Tizen also comes with some security features like pre-installed Mcafee antivirus that checks the phone for viruses and protects the browser from phishing or any other sort of web scam. Another interesting security feature is SOS. Quickly pressing the power button three times sends an alert to the primary contact that the user needs some assistance and will send pictures from both the cameras as well as a five second audio recording.
Tizen also wins some points when it comes to theme customisation that allows users to change the colour of the theme or change app icons. I hope Samsung allows the option to add third-party themes and customisations in the future.
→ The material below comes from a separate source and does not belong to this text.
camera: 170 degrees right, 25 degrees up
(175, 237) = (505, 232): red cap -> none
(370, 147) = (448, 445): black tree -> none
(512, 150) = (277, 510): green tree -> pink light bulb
Let’s talk about phone’s performance. Despite what could be called as low-end hardware, the Tizen 2.3 OS is handled well. The animations are fluid and you’ll rarely see the phone dropping a frame or two in the interface. As for games, I tried Gameloft’s Minion Rush and Uno and both worked fairly well.
Web browsing is handled by the bundled web browser (suspect it is UCWeb) that compresses data to save on bandwidth and even supports desktop view, tabbed interface and even Secret Mode (incognito, in other words).
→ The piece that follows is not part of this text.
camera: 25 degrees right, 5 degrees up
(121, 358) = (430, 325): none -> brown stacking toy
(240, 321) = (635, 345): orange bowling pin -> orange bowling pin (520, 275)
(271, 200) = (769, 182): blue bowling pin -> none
The phone has a built-in music player and a potent video player that supports a variety of audio and video formats. Music player comes with an equaliser and Sound Alive to spruce up the audio quality while the video player can play 720p videos with ease. Full HD videos are not supported on the device but the player may play the audio from the file. One surprise feature that Samsung hasn’t advertised with respect to its video player is the pop-up player that pops out and allows users to multi task.
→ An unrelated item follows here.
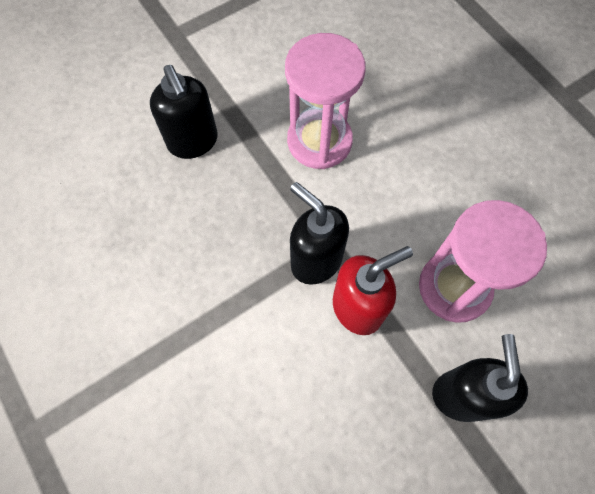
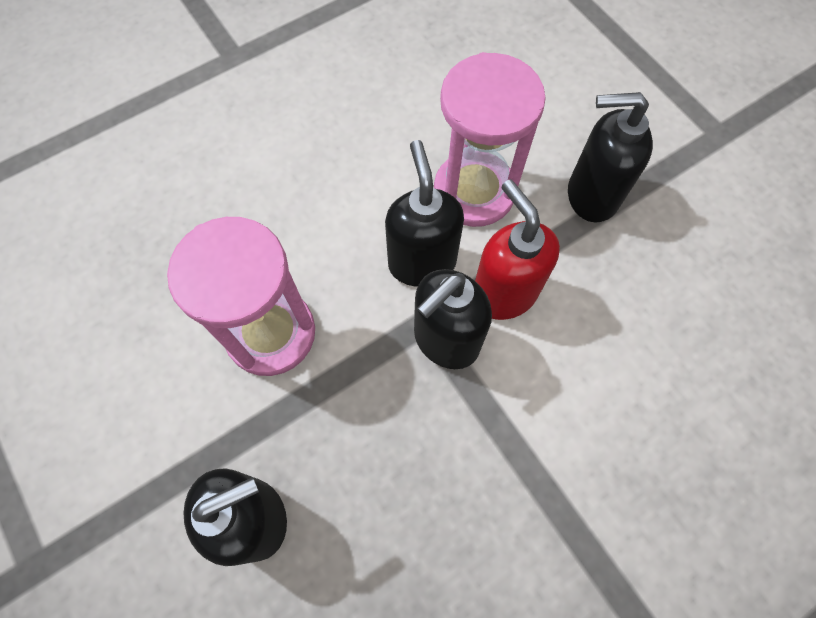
camera: 90 degrees left, 0 degrees up
(382, 243) = (422, 262): none -> black soap dispenser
Samsung claims the Z1 has a fast camera and I agree but the quality is not up to the mark. The phone comes with a 3.1 megapixel rear-facing camera whereas the front-facing can shoot at VGA resolution. The noise is evident in the pictures but the camera app comes with interesting features like auto detecting face to click a picture or Dream Shot that offers a variety of designs to experiment while taking an image. The phone only supports VGA resolution video recording.
The Z1 supports dual-SIM connectivity with 3G support in both the slots. However, 3G can only be active in one slot. The dual-SIM management is easy, allowing users to set the preferred SIM for calls and messages and data or users can set it directly from the notification panel (calls/SMS only). The phone also supports Smart dual SIM that enables to receive calls from both the SIMs but that could result in extra charge from the operator. The call quality is good as well.
Samsung has fitted Z1 with a 1500mAh battery and though this battery may seem small if you’re using an Android device, the Z1 works amazingly well. The phone runs well over a day with moderate use with two SIMs, Whatsapp, calls and constant data or Wi-Fi. The usage can be extended further with Ultra Power Saving Mode.
All said and done, Samsung’s decision to bring a new OS on an entry-level device is an interesting one. Although Tizen does have a lighter footprint and as a result an improved battery life, the reason to go with an entry-level phone seems to be the evident lack of finish on an OS that has been in the works for more than 3 years. Lack of quality apps is also an issue despite Samsung and Intel’s attempt to excite developers with their yearly developer conferences. Don’t get me wrong, Tizen has potential, just like bada had but its success depends on how serious Samsung is with newer, better Tizen smartphones at various price points. In its current form, Samsung has some catch up to do and it certainly isn’t the Android replacement everyone is making out to be.
As for the phone, Z1 offers a good battery life but when you keep it side-by-side with the competition running Android or Windows Phone, the phone falls considerably short. One way Samsung can bring consumers aboard is undercutting the competition with a lucrative price.
The phone retails in between Rs. 5,500 to Rs. 5,700.